Mobile

The Future of Smartphones – Give Me Strength

Smartphones are vulnerable things. Because they’re small, desirable and fragile, they’re prone to being stolen, lost or broken. And that doesn’t come cheap, with top-end smartphones weighing in at several hundred pounds for the latest model. Whilst there is not much we can do to make them any less susceptible to being lost (and the manufacturers certainly don’t want to make them any less desirable), there is currently research being carried out that could make them a great deal less vulnerable to damage.

One of the most common ways to render a smartphone not quite as smart as it was previously is to drop it. Because of the use of glass screens, even a fall from a relatively low height can crack or shatter the screen. Once that happens, you’re left with nothing more than a very expensive and very broken collection of electronic components. But what if manufacturers moved away from the use of glass as their primary screen component?

smartfuture

 

Image Courtesy of Stuart Miles /FreeDigitalPhotos.net

The answer – flexible plastic technology

That is precisely what companies such as Plastic Logic are currently looking at – through the use of plastic electronic display technology. Their idea is to produce lighter, more flexible and more robust screens by moving away from the use of glass and incorporating groundbreaking developments in E-ink frontplanes combined with active matrix backplanes – on flexible plastic.

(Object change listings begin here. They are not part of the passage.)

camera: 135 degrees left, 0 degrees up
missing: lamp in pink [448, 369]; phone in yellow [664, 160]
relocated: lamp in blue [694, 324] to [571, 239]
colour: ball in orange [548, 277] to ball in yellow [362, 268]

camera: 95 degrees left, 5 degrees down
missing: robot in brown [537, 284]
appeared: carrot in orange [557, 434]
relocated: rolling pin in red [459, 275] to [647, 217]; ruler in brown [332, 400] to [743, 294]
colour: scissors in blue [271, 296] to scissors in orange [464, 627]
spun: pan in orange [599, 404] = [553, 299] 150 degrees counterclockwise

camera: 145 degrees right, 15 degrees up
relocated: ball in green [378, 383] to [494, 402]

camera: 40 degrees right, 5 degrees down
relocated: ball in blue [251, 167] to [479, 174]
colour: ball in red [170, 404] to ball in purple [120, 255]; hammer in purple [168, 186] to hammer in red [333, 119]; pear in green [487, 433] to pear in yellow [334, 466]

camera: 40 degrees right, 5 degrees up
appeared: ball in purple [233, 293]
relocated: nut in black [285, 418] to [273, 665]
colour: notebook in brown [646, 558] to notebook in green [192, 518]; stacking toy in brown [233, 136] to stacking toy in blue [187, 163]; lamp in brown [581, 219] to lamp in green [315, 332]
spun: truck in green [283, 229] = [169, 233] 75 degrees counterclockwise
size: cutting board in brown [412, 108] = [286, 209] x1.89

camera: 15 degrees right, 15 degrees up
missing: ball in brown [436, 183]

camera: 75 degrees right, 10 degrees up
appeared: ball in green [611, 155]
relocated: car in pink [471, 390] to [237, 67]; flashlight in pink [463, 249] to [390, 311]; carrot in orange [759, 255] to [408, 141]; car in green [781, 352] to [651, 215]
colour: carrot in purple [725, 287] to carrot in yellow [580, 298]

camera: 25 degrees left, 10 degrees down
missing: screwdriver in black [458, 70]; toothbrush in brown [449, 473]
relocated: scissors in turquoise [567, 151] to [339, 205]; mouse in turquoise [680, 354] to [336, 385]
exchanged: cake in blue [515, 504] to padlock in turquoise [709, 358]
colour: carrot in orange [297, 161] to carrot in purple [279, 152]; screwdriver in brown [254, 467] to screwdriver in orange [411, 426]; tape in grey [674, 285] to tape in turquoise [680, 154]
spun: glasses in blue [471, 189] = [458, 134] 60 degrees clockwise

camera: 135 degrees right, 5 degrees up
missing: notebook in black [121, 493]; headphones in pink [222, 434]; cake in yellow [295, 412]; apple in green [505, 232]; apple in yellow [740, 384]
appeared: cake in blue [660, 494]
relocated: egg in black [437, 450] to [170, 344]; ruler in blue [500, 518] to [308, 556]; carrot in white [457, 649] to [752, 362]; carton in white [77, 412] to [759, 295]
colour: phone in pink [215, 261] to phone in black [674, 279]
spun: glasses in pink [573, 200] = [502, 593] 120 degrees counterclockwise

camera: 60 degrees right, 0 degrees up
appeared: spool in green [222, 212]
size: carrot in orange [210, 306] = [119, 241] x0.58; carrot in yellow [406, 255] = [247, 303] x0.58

What that means in simple terms is that you have all the features of a standard touchscreen, with the flexibility and, most importantly, the robustness of a material that isn’t brittle or prone to breaking. In fact, the flexible plastic technology currently being developed is so flexible that it can be bent and twisted without any adverse effect to the product’s operation.

Colour screens on the horizon

Currently, the use of monochrome E-ink and colour filters is producing an acceptable but perhaps slightly muted colour palette. The frame rate is also not yet fast enough to be used for devices such as iPhones. However, the speed at which companies such as Plastic Logic are innovating and developing means that a full colour screen is not far off. CEO of Plastic Logic Indro Mukerjee has commented that: “Plastic Logic’s development of a colour flexible plastic display is particularly significant, since the same process could enable unbreakable, flexible display solutions with other media such as LCD and OLED.”

Stronger and lighter

With our dependence on our phones an intrinsic part of modern life, anything that makes those little boxes of electronics more robust and less susceptible to breaking has to be welcomed. But there could be other advantages to using flexible plastic electronic display screens in mobile phones; not least in terms of weight reduction. The use of a flexible plastic display screen could knock grams off the average smartphone. That may not sound like a big deal, but weight is a big USP with manufacturers, and customers put a lot of store in how much a phone weighs. We like them light, and the use of plastic display screens that are a fraction of the thickness of an ordinary glass screen could make a big difference.

But the biggest advantage will be, without doubt, a vast improvement in the robustness of our precious gadgets. And in an age were we’re actually looking for products that will last longer, rather than the throw-away society of previous decades, that has to be a big advantage for us, and the planet.